Currently the big bad wolf is the scariest thing in your life, or sometimes it’s the wind that suddenly pulls your red bubble umbrella. Or, when it’s time to go to sleep, it’s a dark room without a lamp shaped like a squirrel.

When the time comes that you are able to read this letter by yourself, my dear daughter, you will slowly discover that there are many more scary things in the world than the big bad wolf or dark rooms. You will read about war and climate change in the newspapers. Your tablet will show images of hunger and inequality. The radio will be shouting concerns about terror and refugees in your ears.

Don’t believe everything, my child. Misery has always been a big part of our history but fortunately so are the solutions we find as humans.
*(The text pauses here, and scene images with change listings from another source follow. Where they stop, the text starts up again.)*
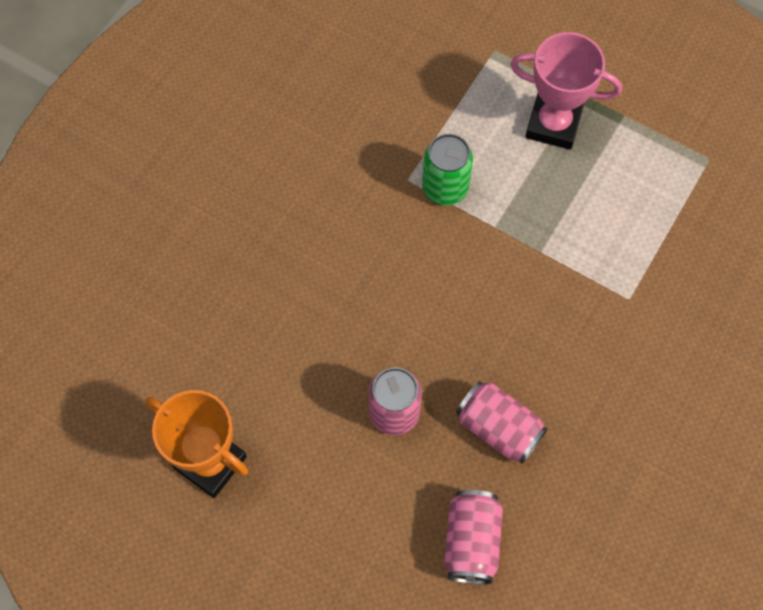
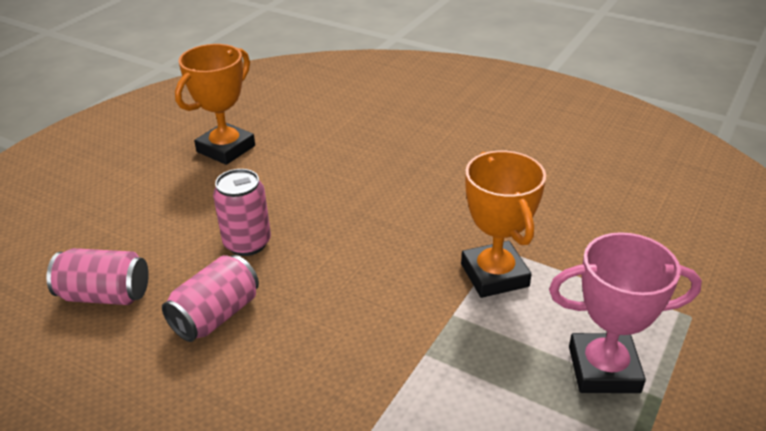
camera: 90 degrees right, 30 degrees down
(445, 188) = (494, 275): green can -> orange trophy
(553, 124) = (603, 369): pink trophy -> pink trophy turned 75 degrees clockwise

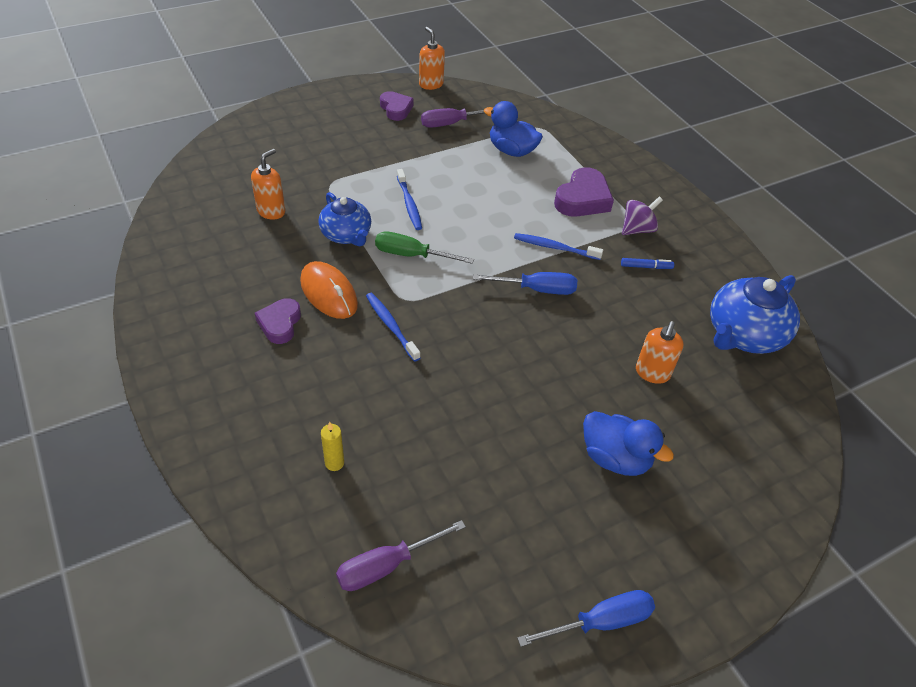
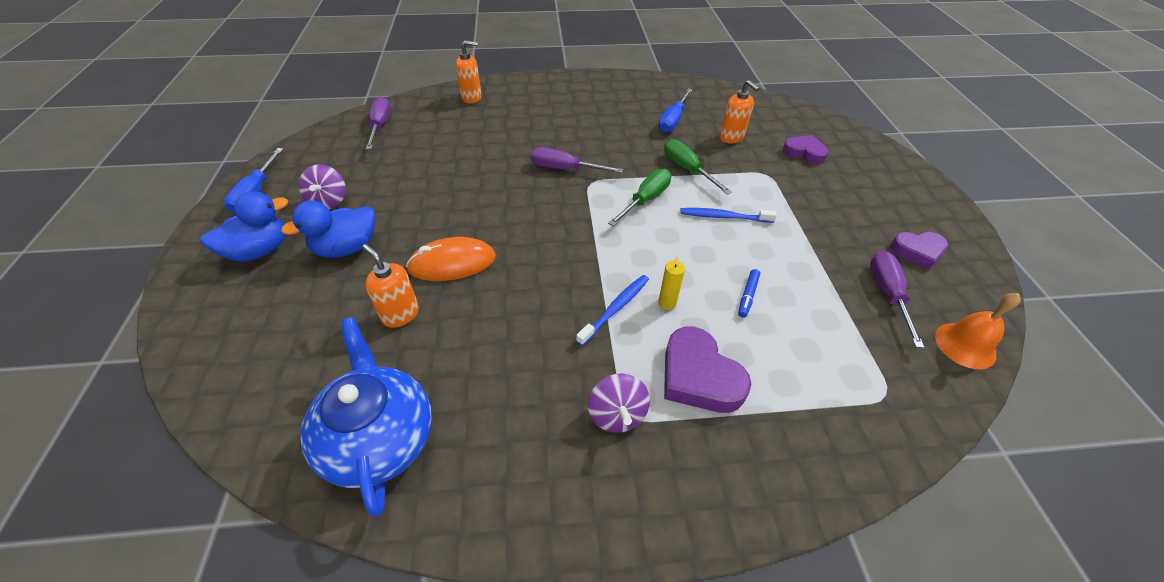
camera: 115 degrees right, 0 degrees up
(280, 324) = (597, 122): purple heart -> purple heart (804, 153)
(328, 293) = (618, 147): orange mouse -> orange mouse (452, 263)
(334, 463) = (464, 122): yellow candle -> yellow candle (667, 303)
(346, 235) = (687, 169): blue teapot -> green screwdriver
(391, 326) = (565, 169): blue toothbrush -> purple screwdriver
(431, 84) = (992, 301): orange soap dispenser -> orange soap dispenser (472, 98)
(478, 98) = (965, 345): none -> orange bell
(511, 151) = (821, 337): blue duck -> blue duck (260, 251)
(537, 289) = (559, 269): blue screwdriver -> blue screwdriver (673, 120)
(565, 523) = (329, 201): none -> purple spinning top
(646, 267) = (544, 387): blue marker -> blue marker (747, 296)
The truth is that when I was still in my cradle my prospects weren’t as good as yours are now.

Your mother came into the world in the middle of the Cold War. Grandpa and Grandma did not worry about Trump, climate change or terrorism. They protested against nuclear weapons, were afraid of ‘the bomb’ and were concerned about the acid rain and the hole in the ozone layer.

But those that threatened a Cold War made their peace. The bomb never fell. The Americans and Russians took 85 percent of their nuclear weapons to the trash. And what about the acid rain and the ever-depleting ozone layer? We all stopped using dirty CFCs and we all stopped worrying.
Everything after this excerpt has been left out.